The Doctoral Committee adopted the following guidelines1 on February 23, 1995:
- Early in their work with students, faculty members have a responsibility to discuss each contributor's responsibilities and authorship expectations so that all participants can give informed consent. Faculty has a special responsibility to help students make as much contribution as they are able to.
- All contributors making a substantial contribution ("professional contribution" as described by Fine & Kurdek, 1993) should be listed as authors.
- Order of authorship generally should reflect extent of contribution, except that the level of contribution required for students to be listed as authors may be less than that required of faculty. When individuals' contributions are approximately equal, preference in order of authorship should be given to students. In some cases, Winston's (1985) criteria may be useful for determining relative levels of contribution.
- If a student and faculty member are unable to reach agreement regarding authorship, the student should first seek assistance from her or his adviser, then from the chair of the doctoral committee, the dean, and/or the campus ombudsperson.

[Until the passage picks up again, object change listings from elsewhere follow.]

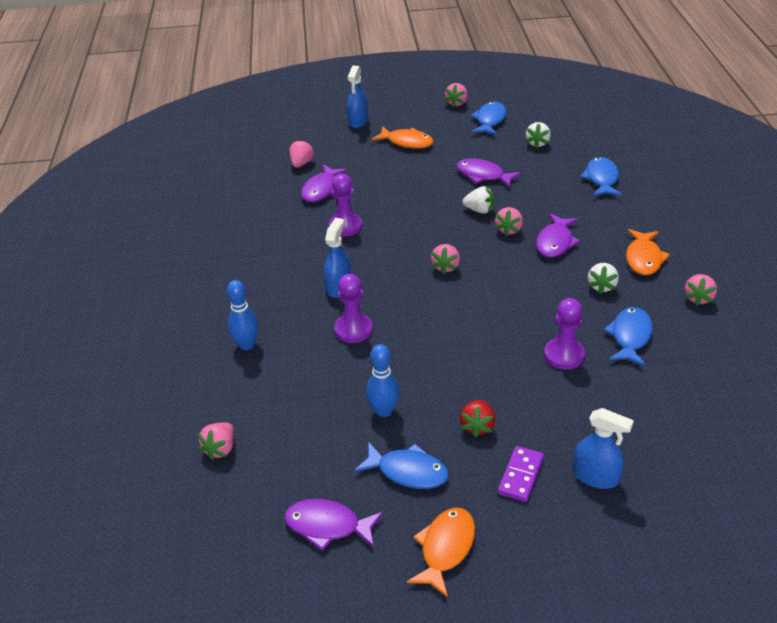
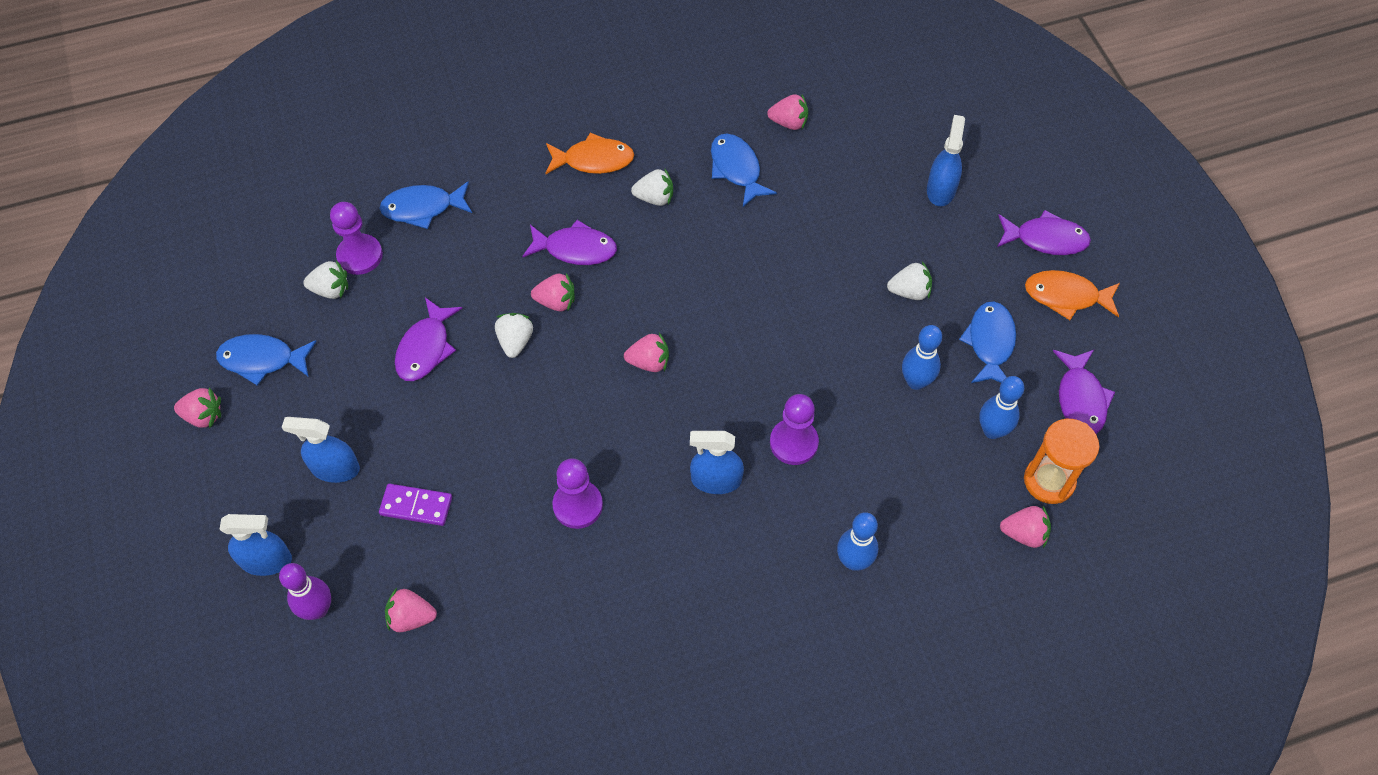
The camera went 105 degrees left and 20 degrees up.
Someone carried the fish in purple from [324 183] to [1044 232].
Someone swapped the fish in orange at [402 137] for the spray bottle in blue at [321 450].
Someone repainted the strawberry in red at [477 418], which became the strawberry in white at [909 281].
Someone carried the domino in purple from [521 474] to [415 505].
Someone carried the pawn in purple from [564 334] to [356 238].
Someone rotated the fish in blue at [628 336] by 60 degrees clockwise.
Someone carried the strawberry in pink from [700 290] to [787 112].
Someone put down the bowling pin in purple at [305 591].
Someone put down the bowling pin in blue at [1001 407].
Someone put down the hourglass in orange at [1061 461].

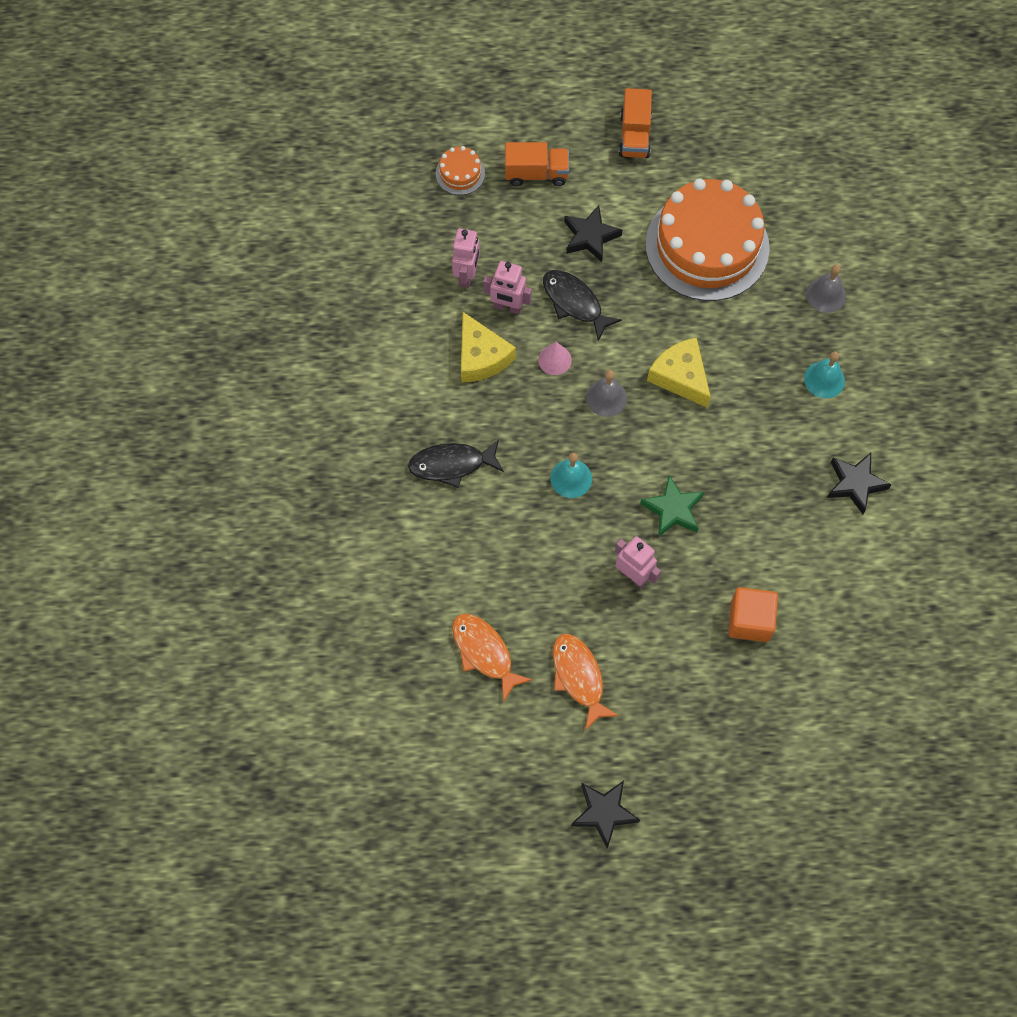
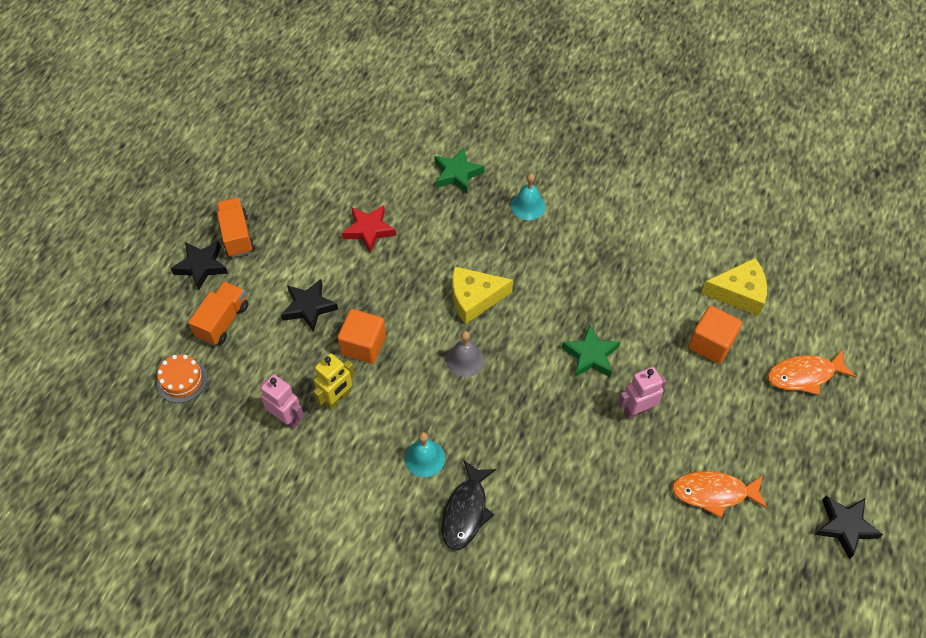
The camera went 65 degrees left and 10 degrees down.
Someone carried the fish in orange from [492 657] to [812 372].
Someone carried the cheese in yellow from [488 347] to [734 287].
Someone repainted the robot in pink at [507 288], which became the robot in yellow at [334 381].
Someone took away the cone in pink at [555 358].
Someone swapped the fish in black at [582 305] for the cube in orange at [362 336].
Someone carried the bell in turquoise from [571 475] to [425 454].
Someone rotated the truck in orange at [635 123] by 135 degrees counterclockwise.
Someone swapped the cake in orange at [707 240] for the star in red at [369 229].
Someone swapped the bell in grey at [826 289] for the star in green at [459 170].
Someone carried the star in black from [859 483] to [199 266].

- Because faculty have the responsibility to assure that students' dissertations represent original, independent work, articles that students prepare directly from their dissertation findings would be expected to list the student as first author.
Fine, M. A., & Kurdek, L. A. (1993). Reflections on determining authorship credit and authorship order on faculty-student collaborations. American Psychologist, 48, 1141-1147.
Winston, R. B. (1985). A suggested procedure for determining order of authorship in research publications. Journal of Counseling and Development, 63, 515-518.